Read on to find out what – or should I say who – has brought them joy during quarantine, and what architectural marvels have stood out to them the most in their travels.
What sparked your interest in design?
Marli: Growing up in the quaint, historic town of Lake Forest, IL, I was surrounded by significant architecture and interiors, with some homes that dating back to the late 1800s. As a kid, I would collect details I loved and integrate them into countless notebooks of different floor plan designs. To say I was/am obsessed with architecture and design is an understatement. I think I made my mom take me to countless showhouses and drive around to look at architecture.
Michael: I am more of a late-comer than Marli. I joined the business right when Rebel House took off, but I have grown to love the concert of details which make up design. A few small elements out of place can make for an entirely different aesthetic than intended – so I have become completely enraptured by how meticulous and knowledgeable we have to be to execute a creative vision.
What advice would you give to someone who has never collected art before, and is hoping to incorporate dynamic pieces into their space?
Marli: Most people are afraid they don’t have the right knowledge, or that they don’t know where to start with their budget. But art is personal. What you are attracted to and what you want to invest in is subjective. What I do think matters is get the scale right.
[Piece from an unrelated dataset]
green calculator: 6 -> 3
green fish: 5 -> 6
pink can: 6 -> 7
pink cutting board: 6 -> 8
Undersized art is en-vogue right now, but it has to be done intentionally and in the right space. If your giant wall needs a giant piece of art, you need to go big! Color is important too. If you have an interior furnished in monochromatic tones, some bright hues in your artwork goes a long way. Conversely, some of my favorite rooms have really punchy colors and patterns on the furniture and very minimal pieces of art. It really is all about knowing the rules so you can break them strategically.
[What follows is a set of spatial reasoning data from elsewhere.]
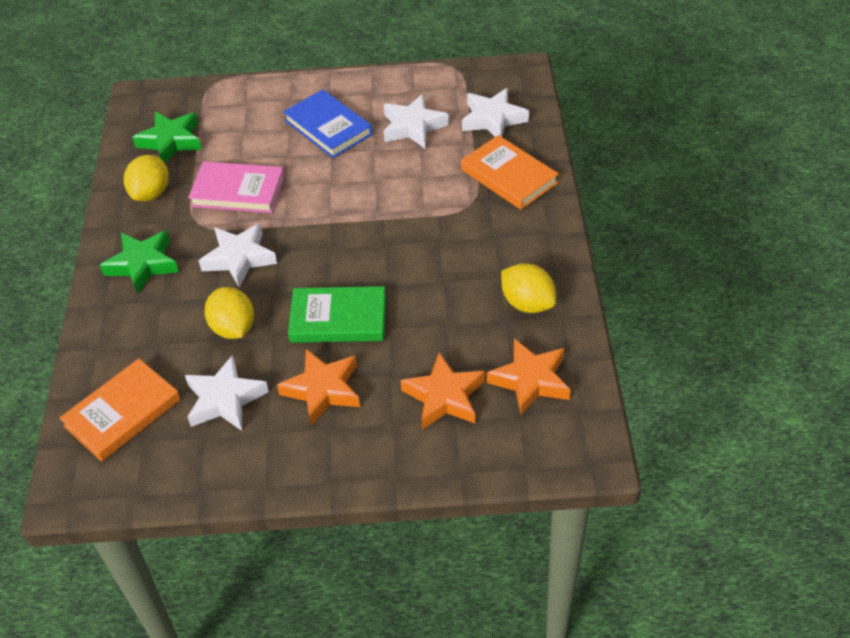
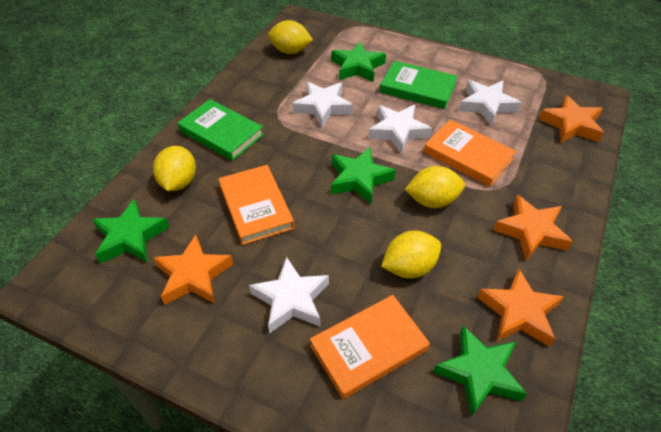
blue book: 1 -> 0
green book: 1 -> 2
green star: 2 -> 4
orange book: 2 -> 3
orange star: 3 -> 4
pink book: 1 -> 0
yellow lemon: 3 -> 4

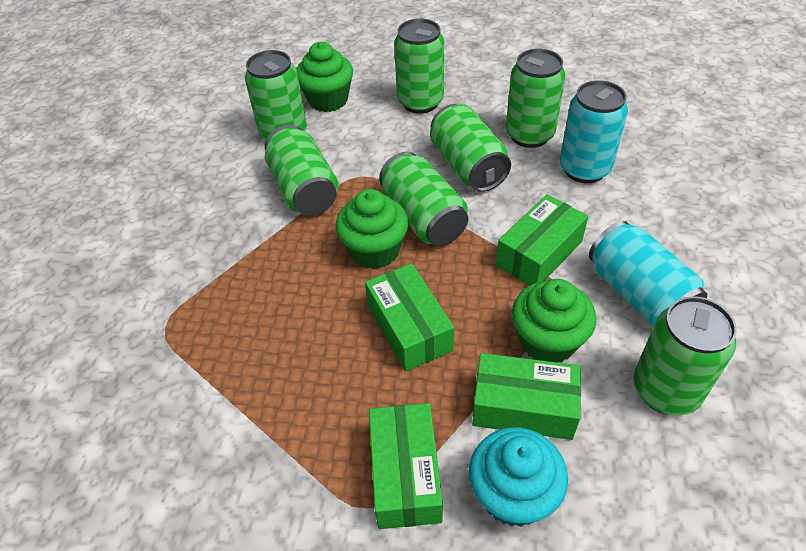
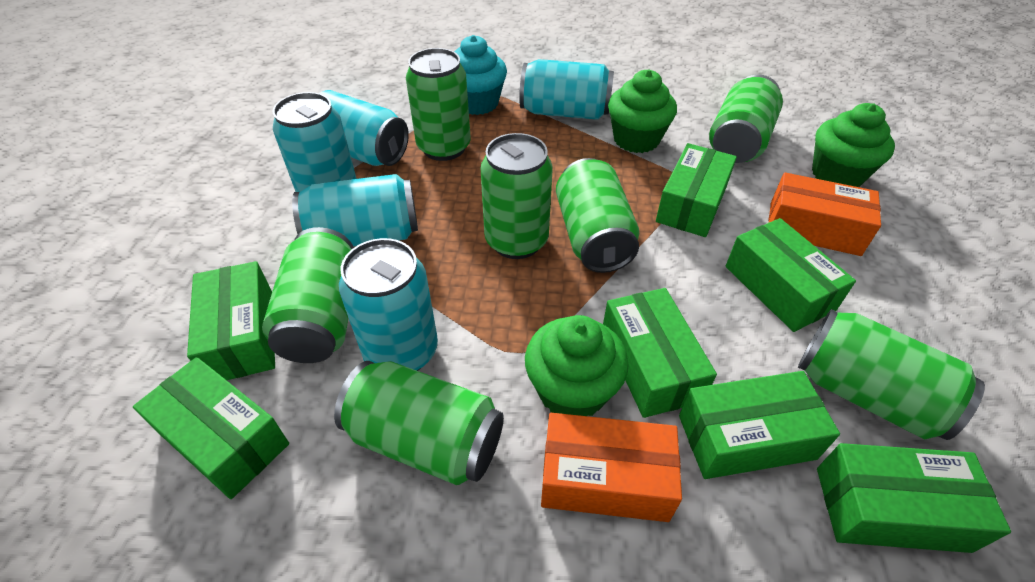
green box: 4 -> 7
orange box: 0 -> 2
turquoise can: 2 -> 5

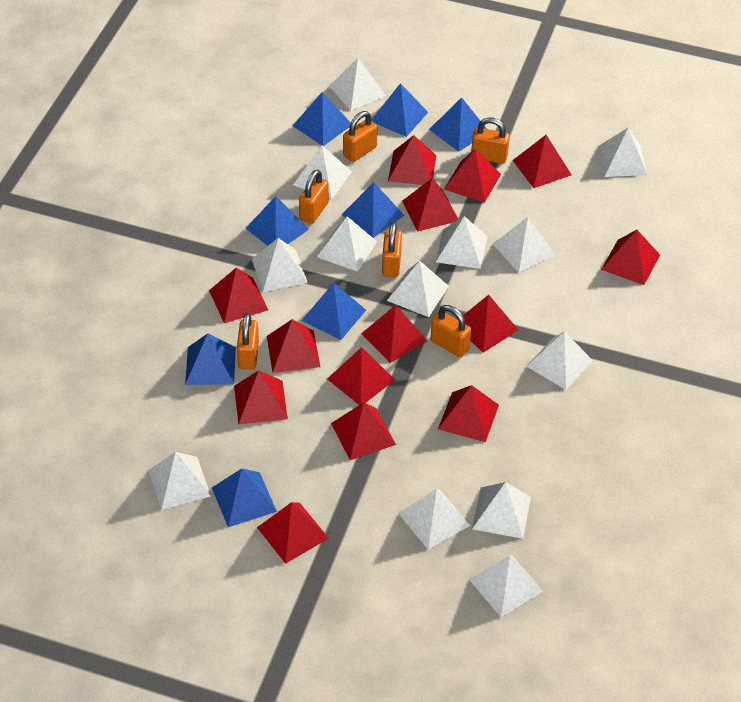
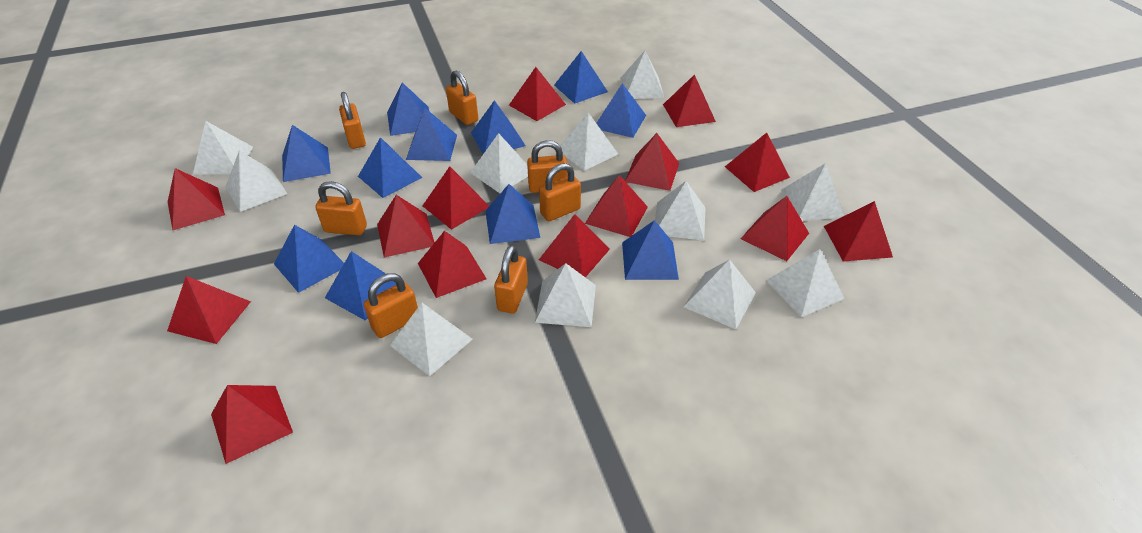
blue pyramid: 8 -> 11
orange padlock: 6 -> 7
white pyramid: 13 -> 11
What’s helping you get through quarantine? What are you excited to do once it ends?
Marli: Michael and I have a 19 month old son named Loren, who has been the best thing added to our lives. I am grateful every day for the time we’ve gotten together via quarantine (Although I don’t want to minimize how hard it’s been – parenting during a pandemic is no joke. ) I work a lot and previously was traveling and on the road quite a bit, so it’s been nice to be home more, getting to see Loren becoming a person. Once this all ends, I’d love to take him out and about to experience museums and the culture our world has to offer. Seeing him experience the world for the first time is truly exceptional and something we’ve had to limit. He’s barely been to a grocery store because he’s been too young to be masked. I honestly look forward to the mundane things like taking him to a toy store and then graduating up to taking him to museums and on an airplane.
Michael: During COVID, we moved our office closer to home – from a more industrial studio space in the city of Chicago to a grand street level space in the north shore. Quarantine has provided us with the time needed to build it out right and it’s been a great distraction and investment in exercising creative ideas. We are excited to host events and invite the community into our firm’s new home when possible again.
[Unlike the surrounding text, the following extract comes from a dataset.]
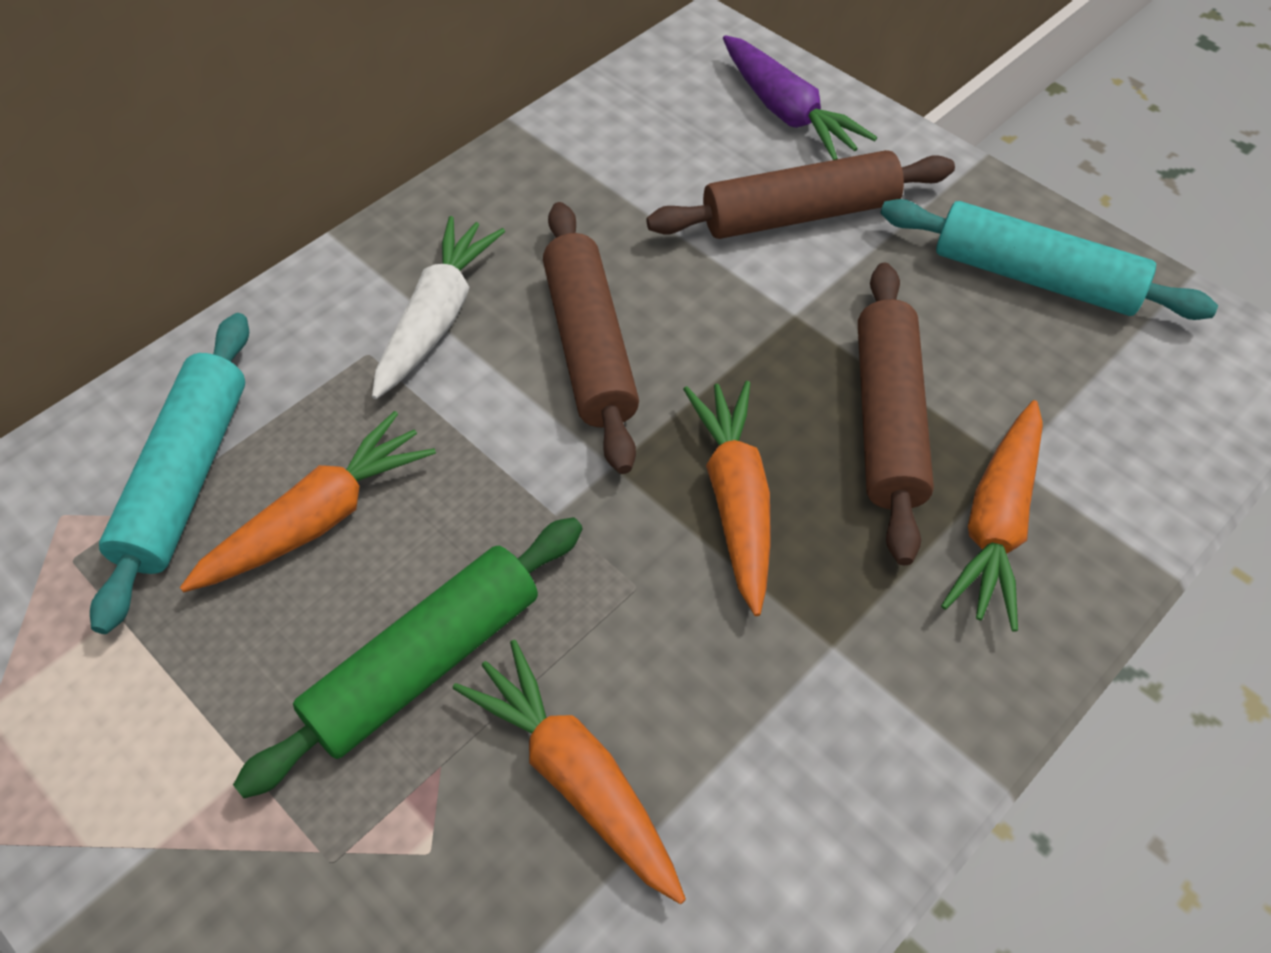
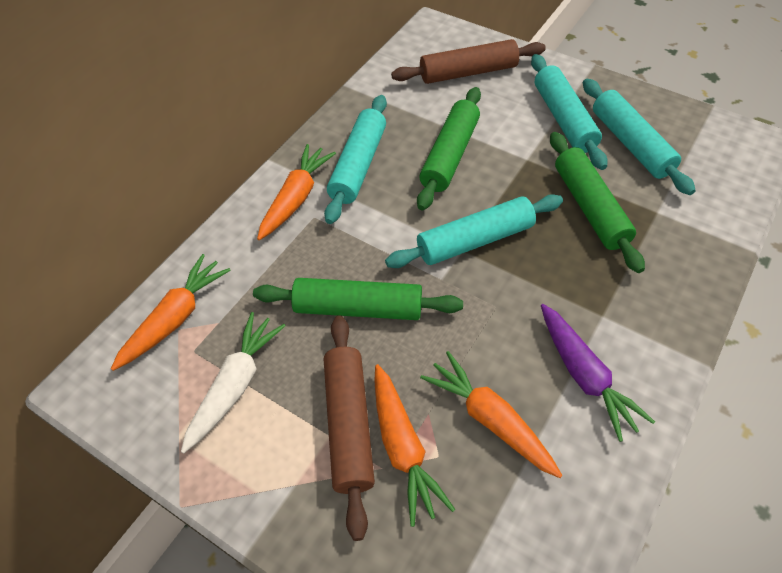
brown rolling pin: 3 -> 2
green rolling pin: 1 -> 3
turquoise rolling pin: 2 -> 4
What kind of design additions or changes have you made to your home since quarantine began?
Marli: A year before the pandemic hit, we bought a 1924 Tudor house in the suburbs, and have been fixing it up. We took a break at the beginning of 2020 because we had a tiny baby at home. Then the start of the pandemic put everything on hold – with Rebel House being so busy with projects – that we didn’t have time to live through more construction ourselves. What quarantine has done though, is provide me a lot of time to dream up phase II for our house now that we are finally diving back in to add more detail to the interior.
What is the most impressive or inspiring piece of art or architecture you’ve come across in your travels?
Marli: As a whole, my two favorite city experiences outside of the US are Paris and Marrakech. Both have such rich history and you feel the significance and flavor of each city through their architecture. Each take pride in their aesthetic and it is palpable. In Paris, the Louvre itself is an overload of incredible thought and design. I miss the feeling of grandeur walking along the Seine River, where even the pavers are thoughtful and every detail is considered. I also think walled cities are fascinating – like Marrakech, a city carved out of corridors. It’s at times almost claustrophobic as you travel into these tiny, intimate spaces. And then all you need to do is turn a corner or duck into a doorway and space opens up into a courtyard or into a 2-story Riad clad in handmade tile.
Michael: Similar to Marli, it is difficult for my mind not to hop a trans-atlantic flight directly to Paris for this question – Musee de L’Orangerie is a favorite for immersive art experiences. When I think of architecture, spending most of my youth living abroad exposed me to a myriad of amazing structures, but Himeji Castle stands out. Japanese economy is evident in the design to create a stunning aesthetic without compromising the necessary function of the fortress…The same can’t always be said for Western castles.